À l'inverse, le paradigme de l'exploitation s'appuie sur une conception catégorique de l'incapacité de consentir, postulant que certaines situations excluent par nature tout consentement valide. Cette approche, théorisée par Archard (2004) dans ses travaux sur la philosophie de l'enfance, considère que la minorité constitue un état d'incapacité juridique et morale absolue en matière de sexualité commerciale.

Cette conception s'ancre dans les théories de la justice distributive développées par Rawls (1971), particulièrement dans sa réflexion sur la "position originelle" et le "voile d'ignorance". Selon cette approche, une société juste doit protéger ses membres les plus vulnérables, indépendamment de leurs choix apparents, lorsque ces choix s'effectuent dans des conditions d'inégalité structurelle. Brighouse (2002), dans ses applications rawlsiennes aux droits de l'enfant, soutient ainsi que la protection des mineurs justifie des restrictions à leur autonomie formelle au nom de leur autonomie future.

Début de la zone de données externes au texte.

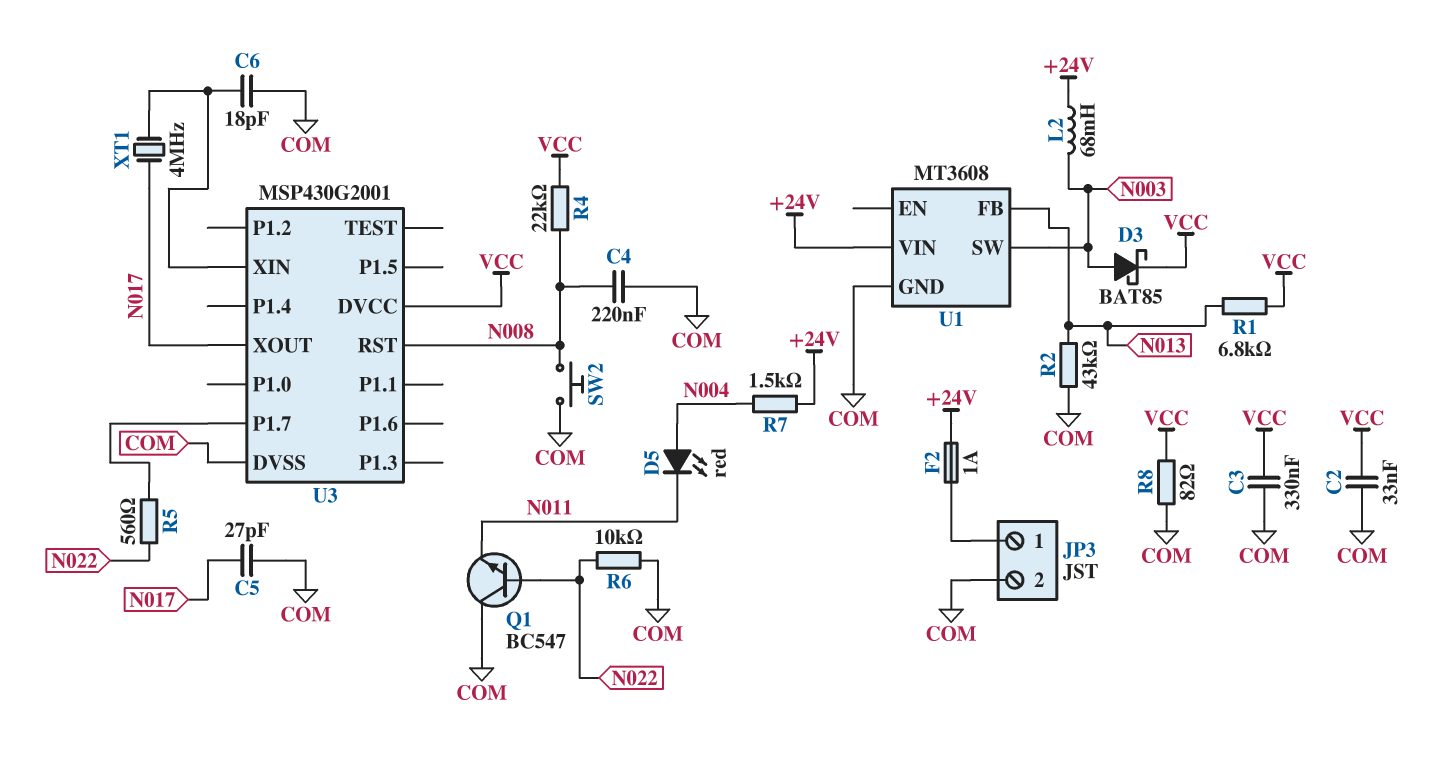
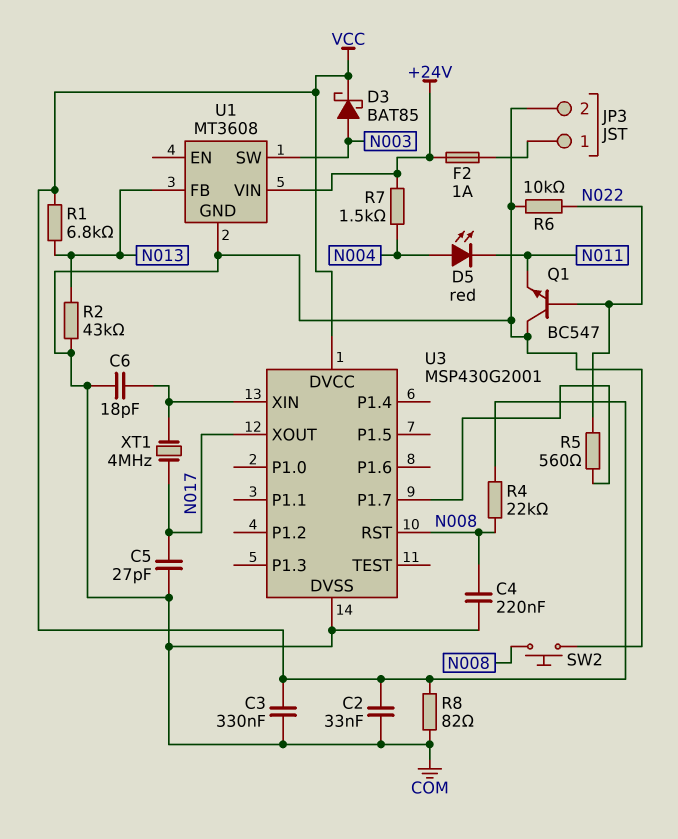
L2: 68mH (+24V, N003) -> none

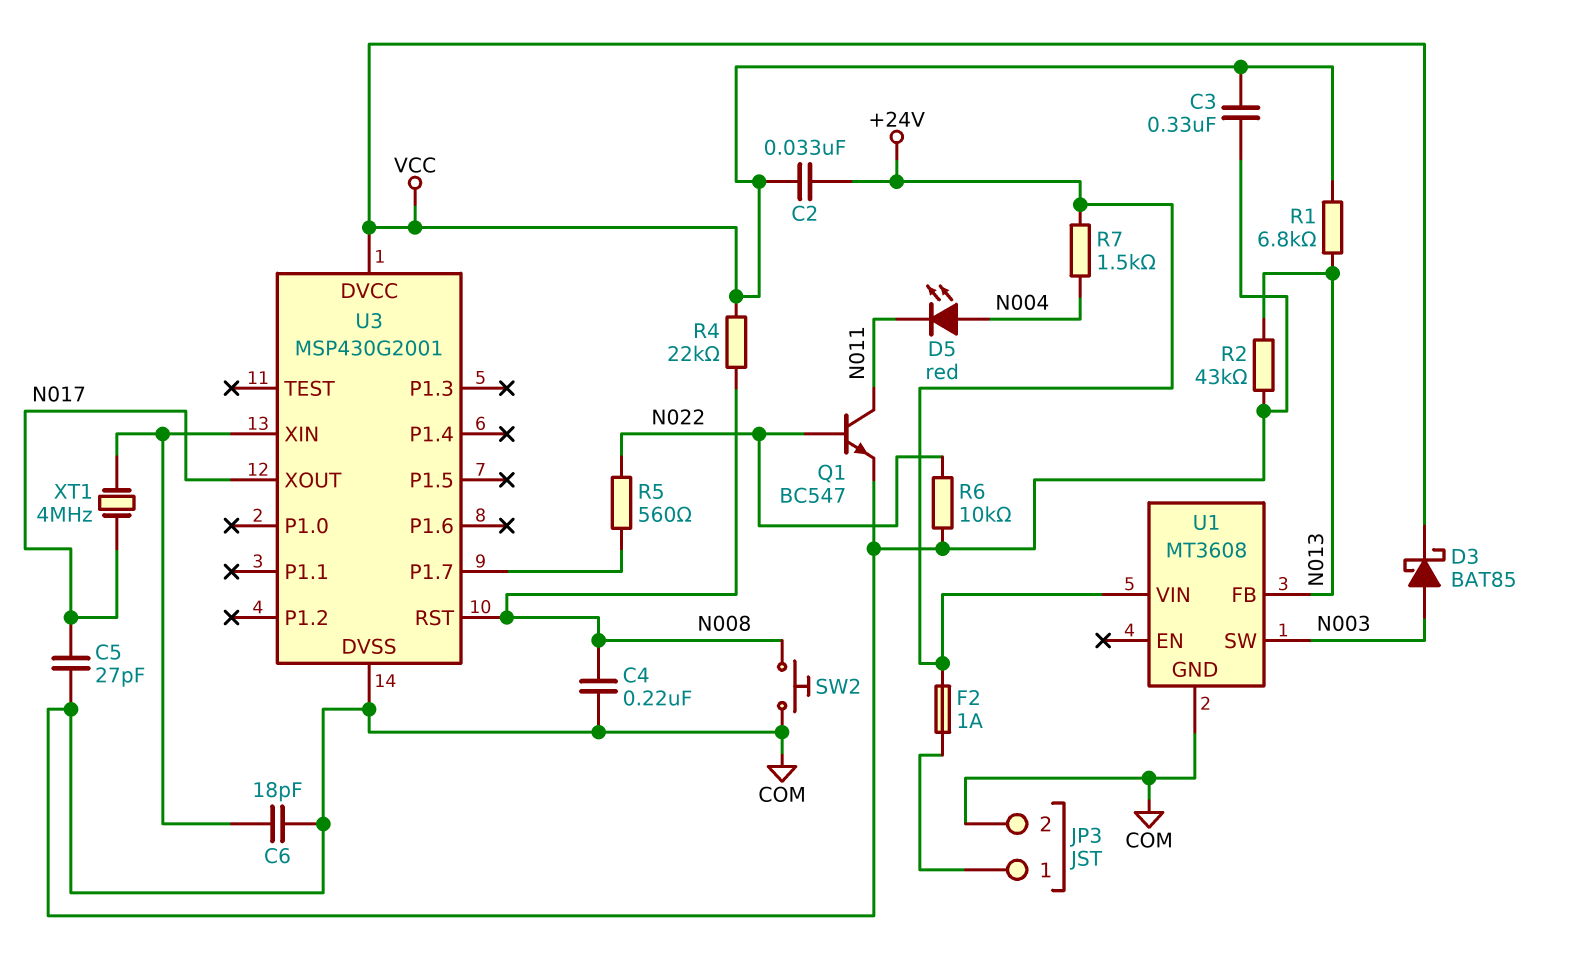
C2: 33nF (COM, VCC) -> 33nF (+24V, VCC)
Q1: NPN BC547 (B N022, C COM, E N011) -> NPN BC547 (B N022, C N011, E COM)
R8: 82 (COM, VCC) -> none

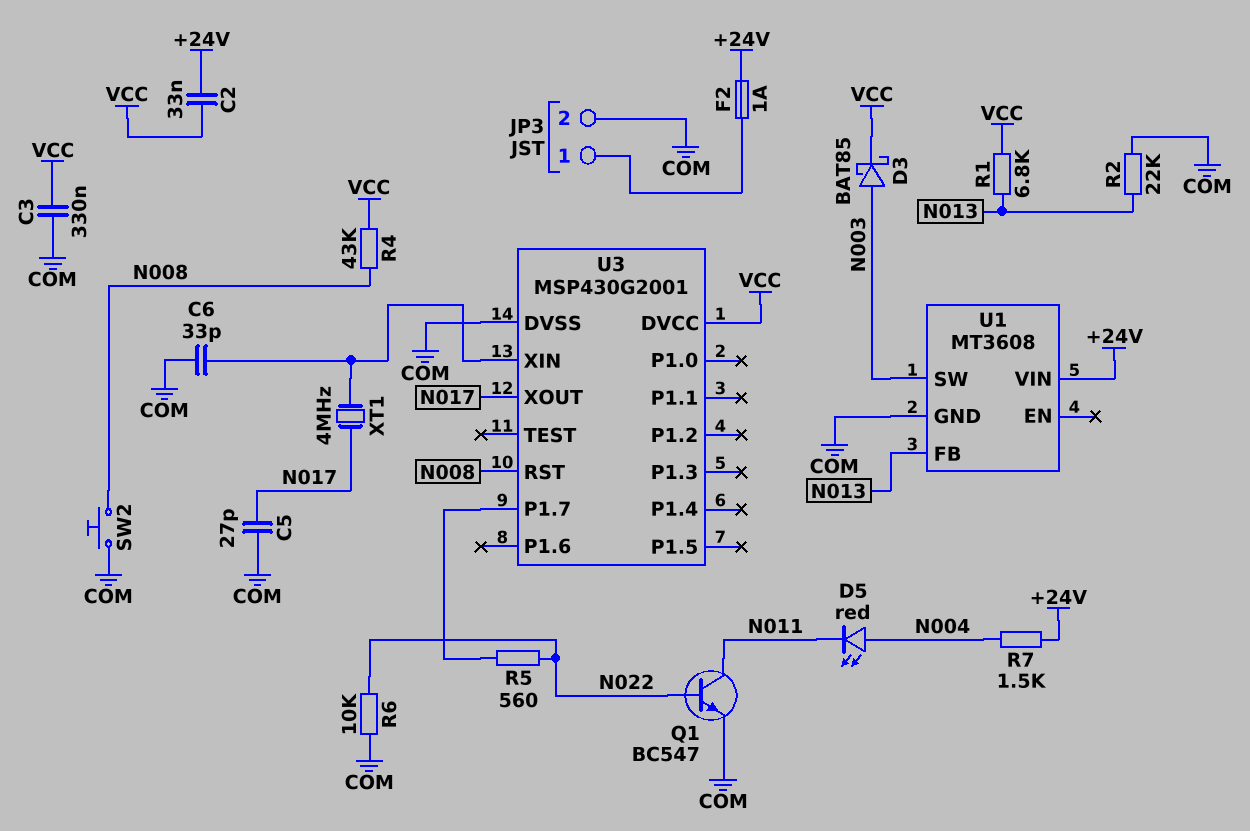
C4: 220nF (COM, N008) -> none
C6: 18pF (COM, U3/XIN) -> 33pF (COM, U3/XIN)
R2: 43k (COM, N013) -> 22k (COM, N013)
R4: 22k (N008, VCC) -> 43k (N008, VCC)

3.2 Conceptions de la dignité humaine et instrumentalisation

La tension entre prostitution et exploitation révèle également des conceptions divergentes de la dignité humaine, concept central de l'éthique contemporaine depuis sa consécration par la Déclaration universelle des droits de l'homme de 1948. Cette opposition conceptuelle renouvelle les débats classiques de la philosophie morale sur la nature et les fondements de la dignité.

L'approche par la prostitution tend à privilégier une conception de la dignité-autonomie, héritée de la philosophie kantienne mais revisitée par les éthiques contemporaines du choix. Cette conception, analysée par Düwell (2011) dans sa taxonomie des théories de la dignité, considère que la dignité humaine réside fondamentalement dans la capacité d'autodétermination et de choix moral, même lorsque ces choix paraissent objectivement dommageables.

Selon cette approche, la prostitution juvénile, si elle s'exerce dans des conditions minimales de liberté, peut constituer un exercice légitime de l'autonomie individuelle. Les travaux de philosophes libertariens comme Nozick (1974) fournissent un cadre théorique à cette position, en considérant que l'État ne saurait légitimement restreindre les choix individuels au nom d'une conception substantielle du bien-être ou de la moralité.

Cette position trouve des développements contemporains dans les travaux de certains philosophes féministes comme Schwarzenbach (2006), qui défendent l'idée que l'interdiction absolue de la prostitution, y compris juvénile, peut constituer une forme de paternalisme sexiste privant les femmes et les jeunes filles de leur agentivité sexuelle et économique.

À l'opposé, le paradigme de l'exploitation privilégie une conception de la dignité-protection, considérant que certaines situations portent atteinte à la dignité humaine indépendamment du consentement apparent de la personne concernée. Cette approche, théorisée notamment par Habermas (2010) dans ses réflexions sur la bioéthique, postule que la dignité humaine impose des limites objectives aux choix individuels lorsque ceux-ci conduisent à l'instrumentalisation de la personne.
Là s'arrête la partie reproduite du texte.